Sin duda, Ana Gabriela Guevara tiene razón, al menos de inicio: las críticas a ella dirigida dan por hecho que los gastos en los que incurrió en su viaje y estancia en París, acompañando a la delegación mexicana que participó en los recién clausurados juegos olímpicos, fueron cubiertos con recursos el erario. Ciertamente, no pocos periodistas enjuician, critican y destruyen reputaciones sin tomarse la molestia de realizar las mínimas indagaciones exigidas por el buen ejercicio de la profesión. Ella sostiene que el costo íntegro de su viaje fue pagado con recursos propios. Nada "fue cargado a la institución", afirmó, al tiempo que expresó que hará pública la factura del pago. No obstante, su reacción es inadmisible.
"Todo lo que gano me lo trago, me lo unto y me lo visto como me da mi chingada gana. No tengo marido, ni marida, ni concubino, ni nadie que me exija por qué gasto. Es mi gusto y mi placer", respondió con enojo ante las múltiples críticas de las que ha sido objeto desde el inicio de las Olimpiadas. Se entiende que le resulten molestas las acusaciones o las simples insinuaciones o sospechas. Sin embargo, debe tener claro que, en tanto funcionaria y persona pública, está bajo el escrutinio social. Debe saber, además, que un grueso de la población emite juicios y descalificaciones no sólo sin tener fundamentos, sino con el mayor desparpajo, sin consideración alguna por los daños que pueda causar a quien ofende.
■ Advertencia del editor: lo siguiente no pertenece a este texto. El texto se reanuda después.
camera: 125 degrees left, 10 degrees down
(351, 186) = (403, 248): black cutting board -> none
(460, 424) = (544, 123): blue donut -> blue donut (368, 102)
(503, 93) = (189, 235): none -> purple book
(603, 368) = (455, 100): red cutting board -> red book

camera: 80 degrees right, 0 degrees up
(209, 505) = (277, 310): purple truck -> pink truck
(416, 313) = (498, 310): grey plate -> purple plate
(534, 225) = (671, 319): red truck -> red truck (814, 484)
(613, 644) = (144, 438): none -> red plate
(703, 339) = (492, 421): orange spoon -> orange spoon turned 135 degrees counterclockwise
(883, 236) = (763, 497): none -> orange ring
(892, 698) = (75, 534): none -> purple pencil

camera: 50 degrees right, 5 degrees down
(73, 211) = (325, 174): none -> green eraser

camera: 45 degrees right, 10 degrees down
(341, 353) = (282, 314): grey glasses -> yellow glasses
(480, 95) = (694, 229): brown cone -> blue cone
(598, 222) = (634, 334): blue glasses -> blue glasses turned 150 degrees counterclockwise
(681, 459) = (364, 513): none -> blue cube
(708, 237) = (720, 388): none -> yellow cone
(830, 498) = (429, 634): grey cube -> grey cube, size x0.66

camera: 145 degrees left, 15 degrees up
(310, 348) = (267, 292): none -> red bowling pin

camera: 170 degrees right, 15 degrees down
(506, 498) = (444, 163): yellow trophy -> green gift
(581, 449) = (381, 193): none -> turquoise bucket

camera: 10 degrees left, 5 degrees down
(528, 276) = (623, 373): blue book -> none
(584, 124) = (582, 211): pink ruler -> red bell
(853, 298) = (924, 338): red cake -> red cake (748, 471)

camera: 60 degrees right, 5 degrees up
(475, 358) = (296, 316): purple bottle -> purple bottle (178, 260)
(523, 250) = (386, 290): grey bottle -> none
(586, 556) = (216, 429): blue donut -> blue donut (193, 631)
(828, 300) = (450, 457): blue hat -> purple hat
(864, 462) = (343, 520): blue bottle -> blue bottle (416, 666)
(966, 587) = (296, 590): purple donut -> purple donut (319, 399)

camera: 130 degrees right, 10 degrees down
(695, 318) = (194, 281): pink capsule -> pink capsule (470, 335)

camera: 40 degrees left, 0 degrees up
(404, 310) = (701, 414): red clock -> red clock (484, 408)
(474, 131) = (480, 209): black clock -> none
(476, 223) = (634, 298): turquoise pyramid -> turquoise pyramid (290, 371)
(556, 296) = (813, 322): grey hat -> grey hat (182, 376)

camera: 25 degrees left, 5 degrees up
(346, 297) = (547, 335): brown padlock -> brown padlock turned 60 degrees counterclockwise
Ocupar cargos públicos, especialmente en México, reclama tener un hígado sano. Bien dijo Adolfo Ruiz Cortines, en sus años como presidente: "en política hay que tragar sapos, sin hacer gestos". Esa respuesta grosera, soberbia, vulgar, irrespetuosa debería costarle el cargo a Ana Gabriela Guevara por la vía directa, la destitución. El presidente debería haber recriminado su comportamiento y haberla separado de la dirección de la Comisión, sin otorgarle la posibilidad de la renuncia. Por supuesto, esto no ocurrió, ni ocurrirá. Recordemos que hace unos meses, cuando las jóvenes de nado sincronizado reclamaban apoyos económicos para su desempeño, Gabriela dijo —de manera también altanera y grosera— que vendieran calzones o tupperware, que hicieran lo que quisieran. Conservó el puesto, igual que ahora.
El comportamiento de Ana Gabriela no es casual. Es una conducta que la mayoría de los funcionarios públicos han aprendido del presidente. Empoderado como ningún otro presidente en muchos años, López Obrador se ha encargado de denostar, humillar, amenazar y desprestigiar todas las mañanas a quienes no coinciden con él, así sea mínimo el desacuerdo. Fortalecido por la exagerada fuerza de la que ha provisto de nueva cuenta a la presidencia, y valiéndose del apoyo que identifica en las encuestas, López Obrador se ha dedicado a eludir y negar hechos que evidencian sus desaciertos y los cuestionamientos consecuentes, mediante el método de la distracción/descalificación. Nunca responde una pregunta. Siempre elude. Refiere otros hechos y agrede a sus "adversarios", aunque no tengan relación con el asunto bajo tratamiento.
Entendamos el grosero desplante de la presidenta del CONADE como una expresión clara del deterioro que han alcanzado en la actualidad tanto el servicio como el discurso públicos. Pero, también, como un presagio de lo que nos puede esperar si la presidenta electa, Claudia Sheinbaum, no pretende otra cosa que cumplir con su palabra y no ser sino la simple constructora de un segundo piso del régimen al que López Obrador le construyó ya el primero, con cimientos muy sólidos, por cierto.
Alguien que ejerce la función pública, como en este caso Ana Gabriela, sólo puede darse el lujo de atropellar a quienes debería servir —los deportistas—, a quienes deben pedirle cuentas—los periodistas—y a la opinión pública cuando sabe que es intocable y que su conducta no le acarreará consecuencias negativas porque no ha hecho otra cosa que respetar el guion de comportamientos que ha sido elaborado por la máxima autoridad del país. También lo hace porque la sociedad ha ido perdiendo su capacidad de frenar los abusos del poder. La seguridad de Ana Gabriela es la seguridad propia de los autócratas: aquellos que saben que no existen contrapesos fuertes que les impidan actuar sin compromisos, sin empatía y sin respetar personas, instituciones y formas.
Ana Gabriela es la expresión más clara del presente de nuestro país. ¿Lo es también del futuro? Claudia Sheinbaum tiene la última palabra. Esperemos que posea la inteligencia emocional que le haga ver que, sin empatía, sin compromiso profundo, no se gobierna; al contrario, se sientan las bases del desgobierno.